» **PROBLEM STATEMENT**: Without the pictures, output all of the data exactly.

» **Graphic revision entries**:

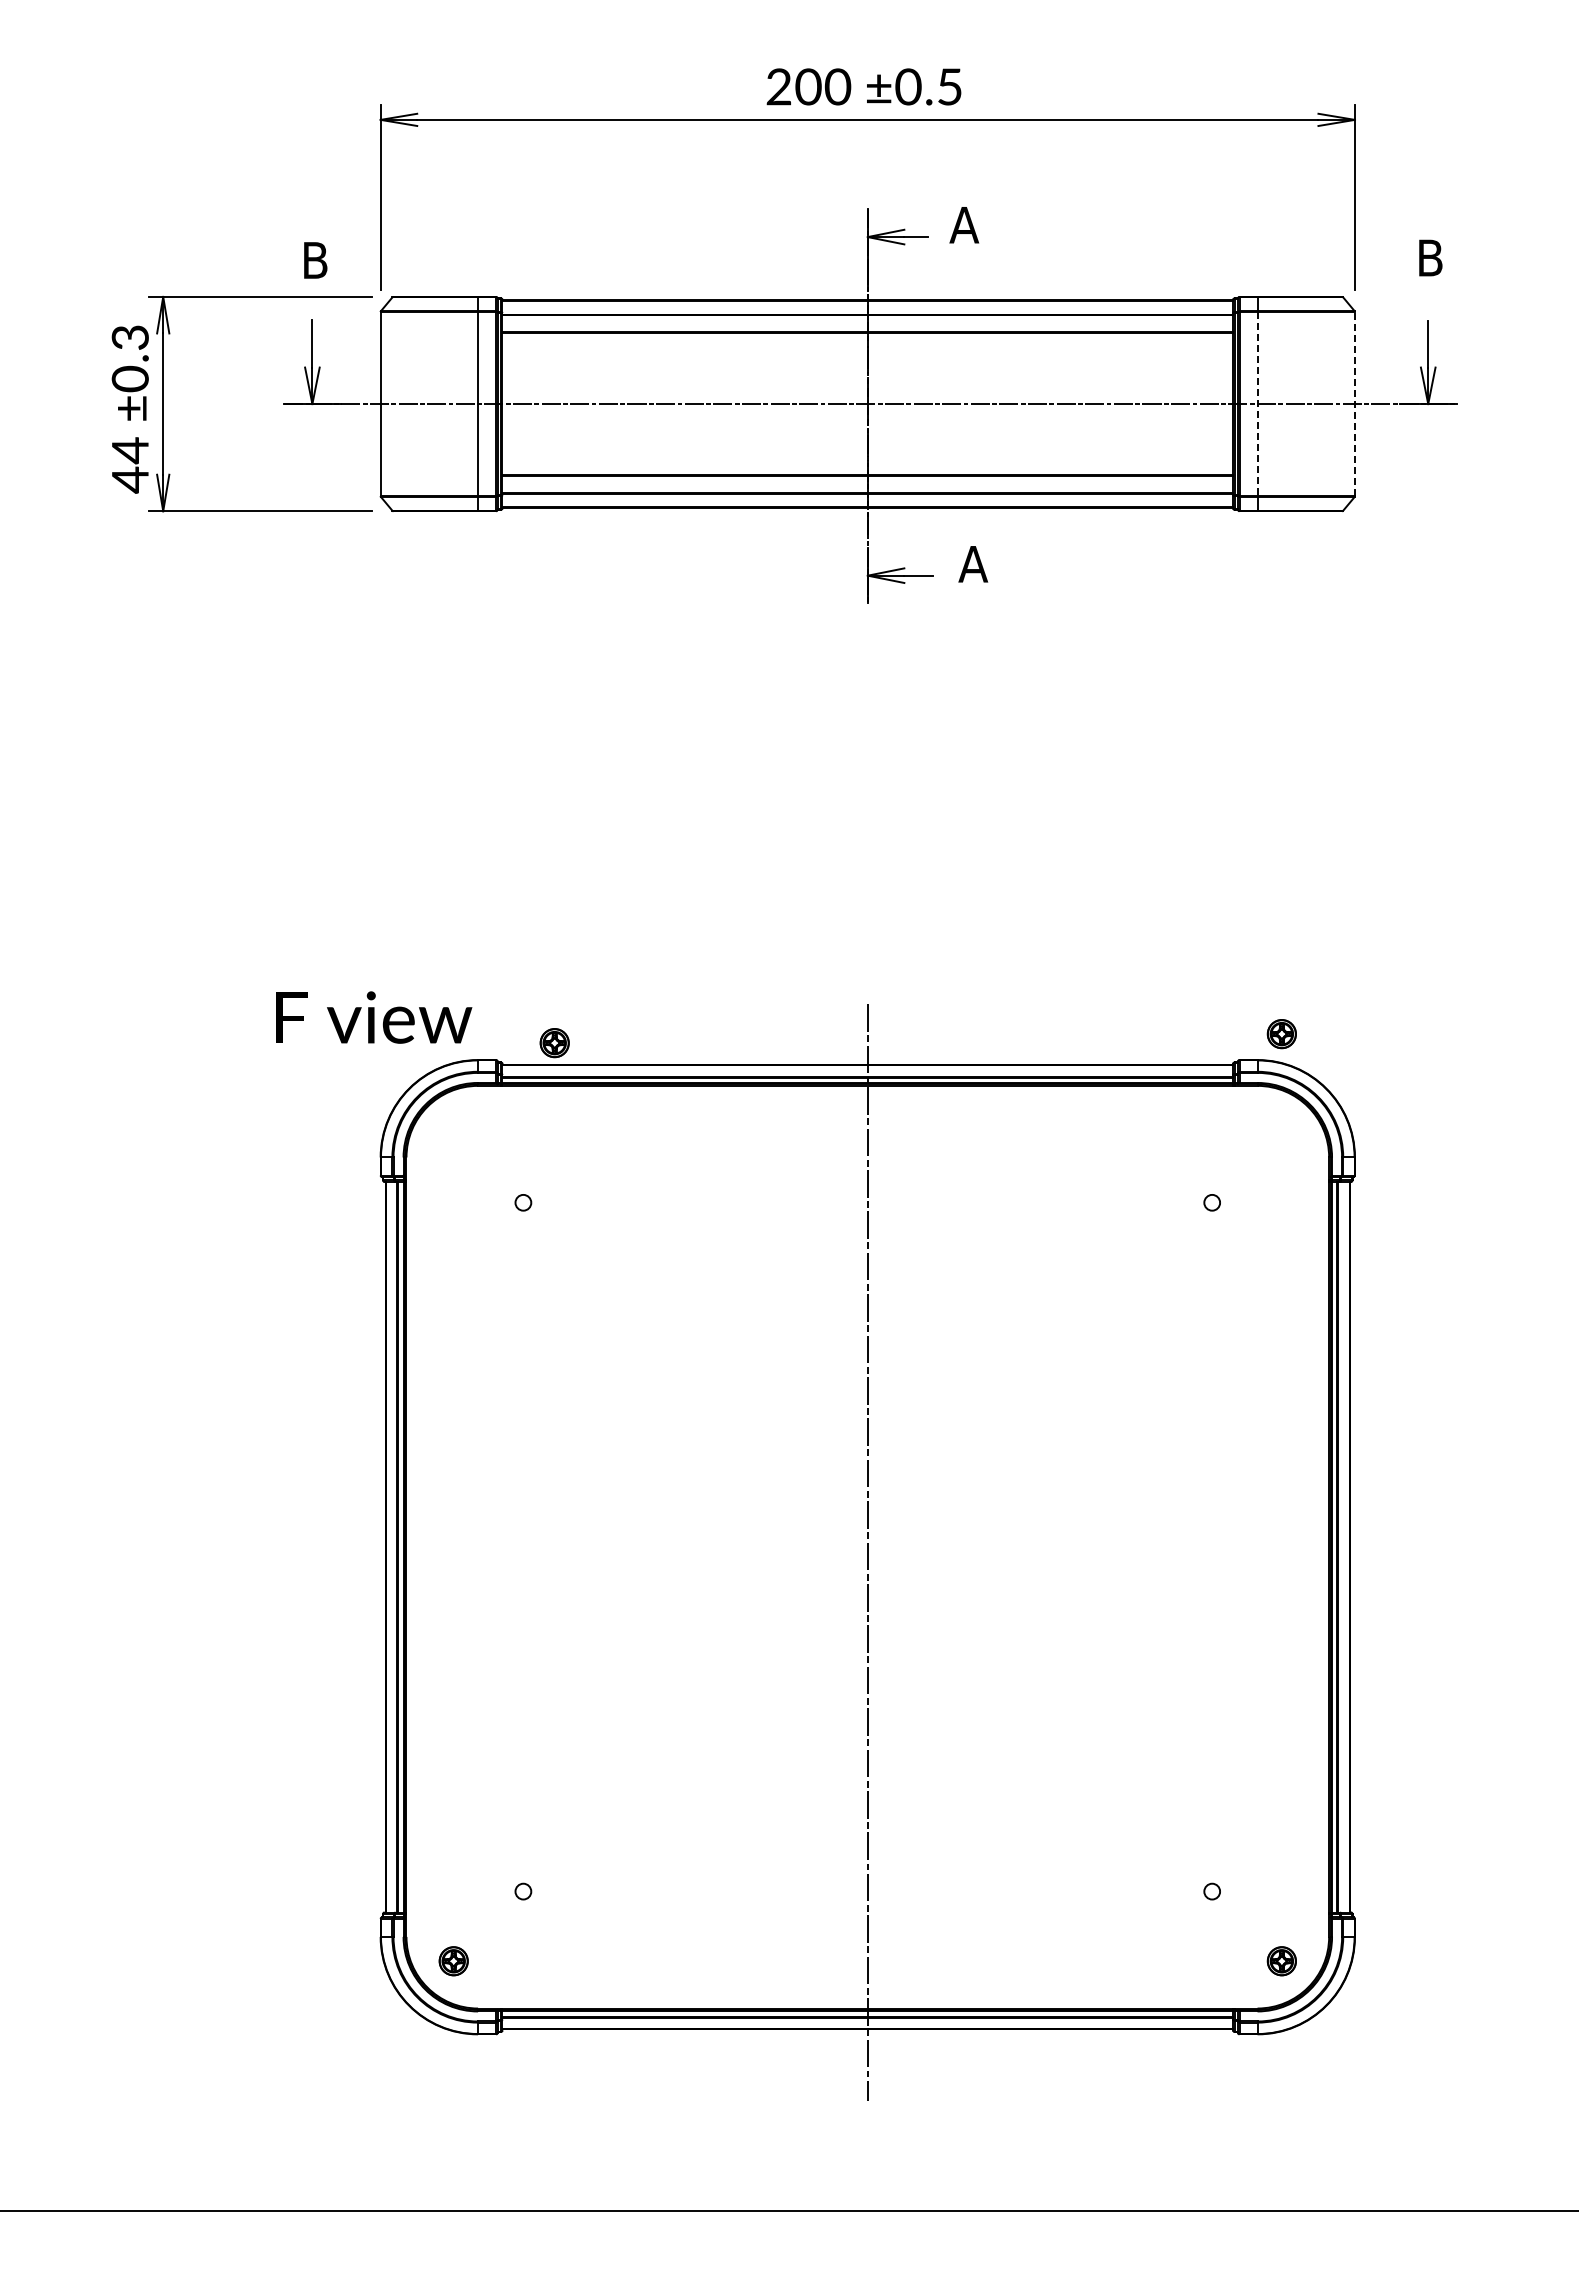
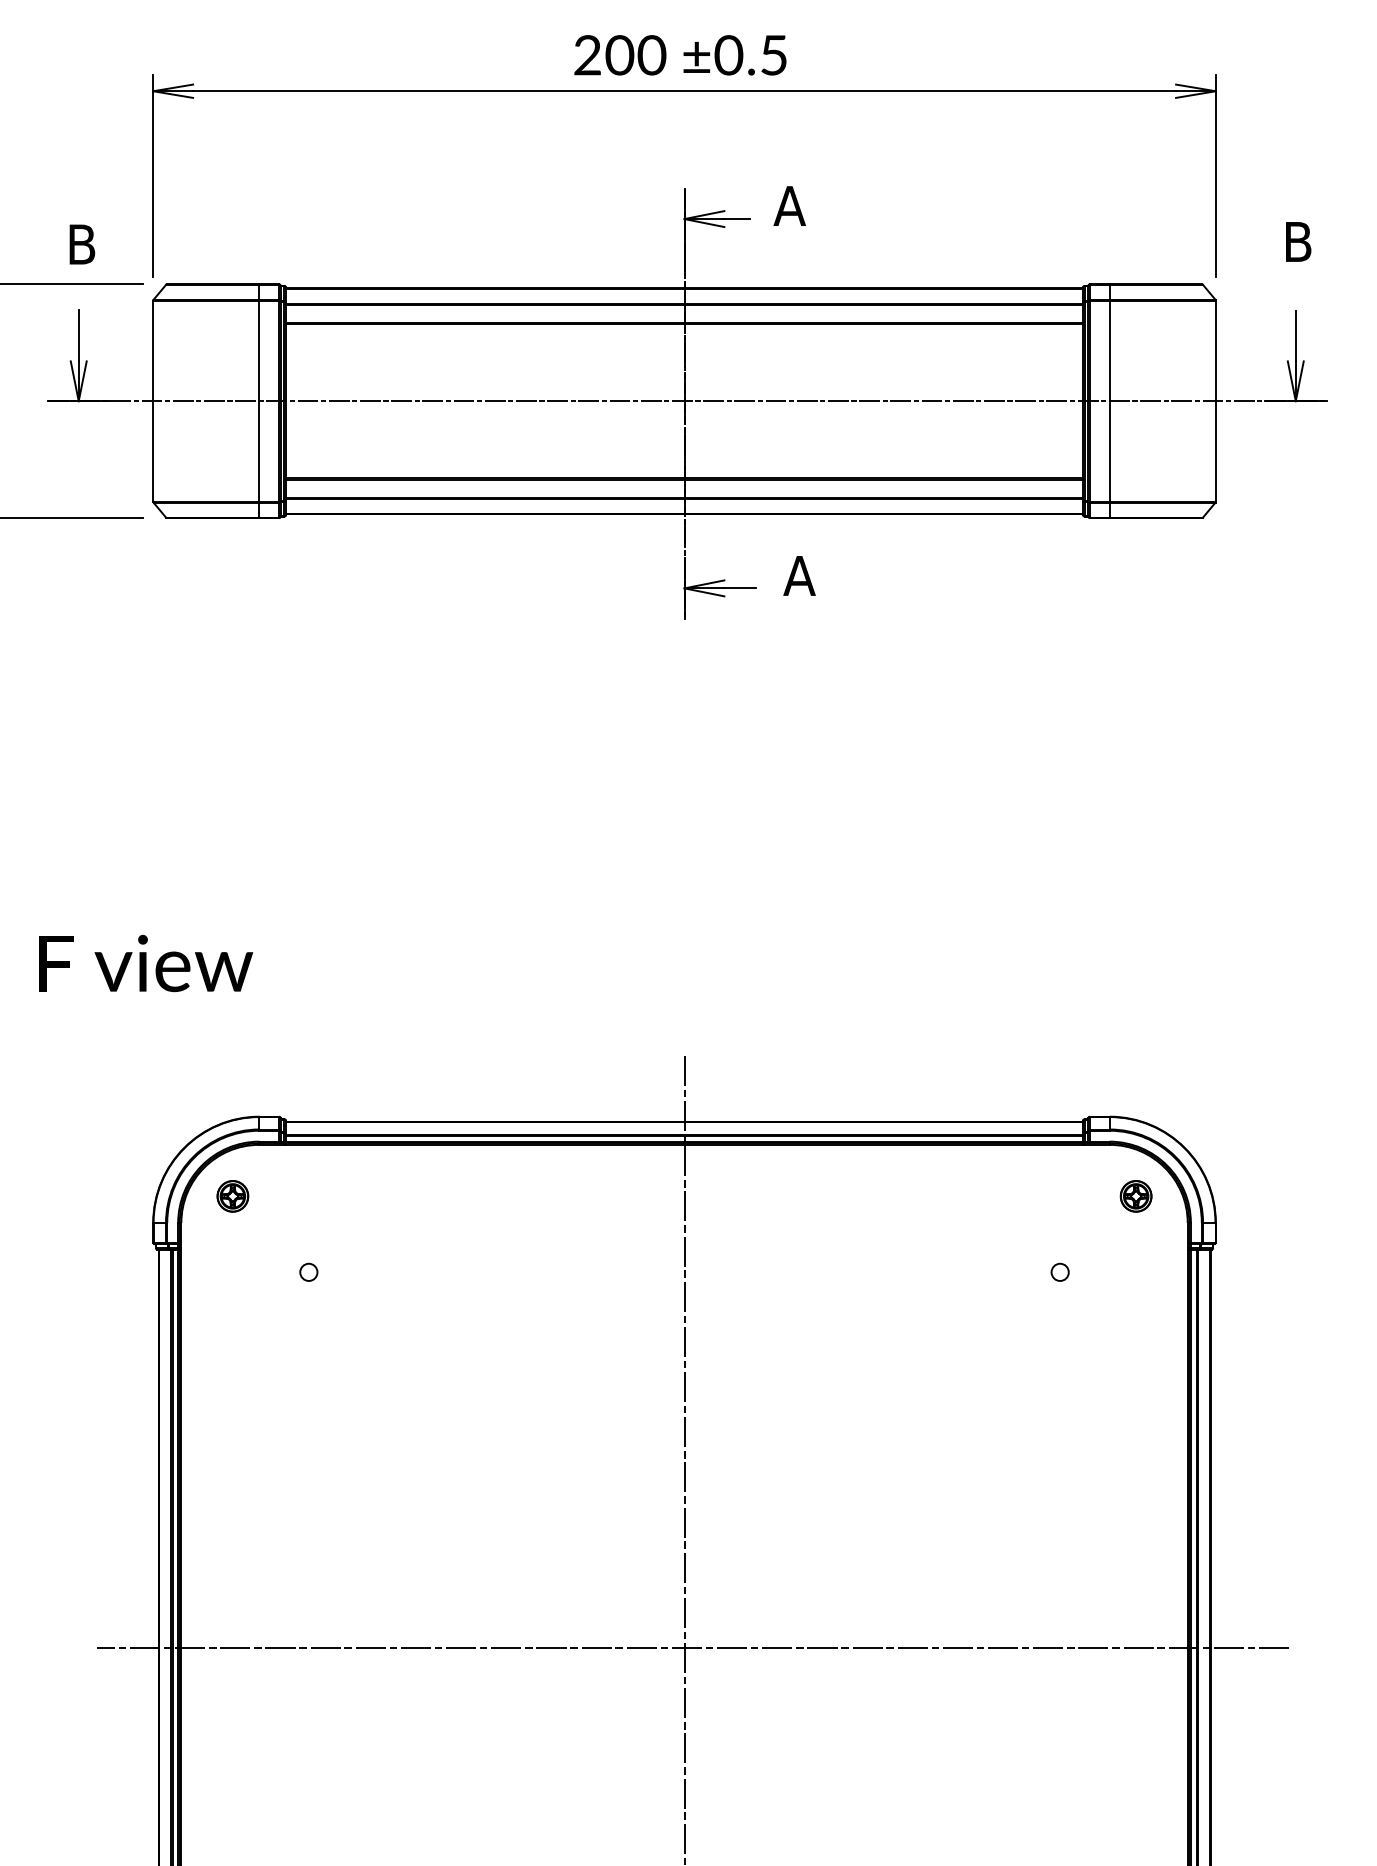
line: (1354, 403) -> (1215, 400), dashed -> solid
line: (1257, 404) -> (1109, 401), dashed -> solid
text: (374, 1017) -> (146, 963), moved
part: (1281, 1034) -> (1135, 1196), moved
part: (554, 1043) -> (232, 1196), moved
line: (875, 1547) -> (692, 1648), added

» **ANSWER SECTION**:
line: (1354, 403) -> (1215, 400), dashed -> solid
line: (1257, 404) -> (1109, 401), dashed -> solid
text: (374, 1017) -> (146, 963), moved
part: (1281, 1034) -> (1135, 1196), moved
part: (554, 1043) -> (232, 1196), moved
line: (875, 1547) -> (692, 1648), added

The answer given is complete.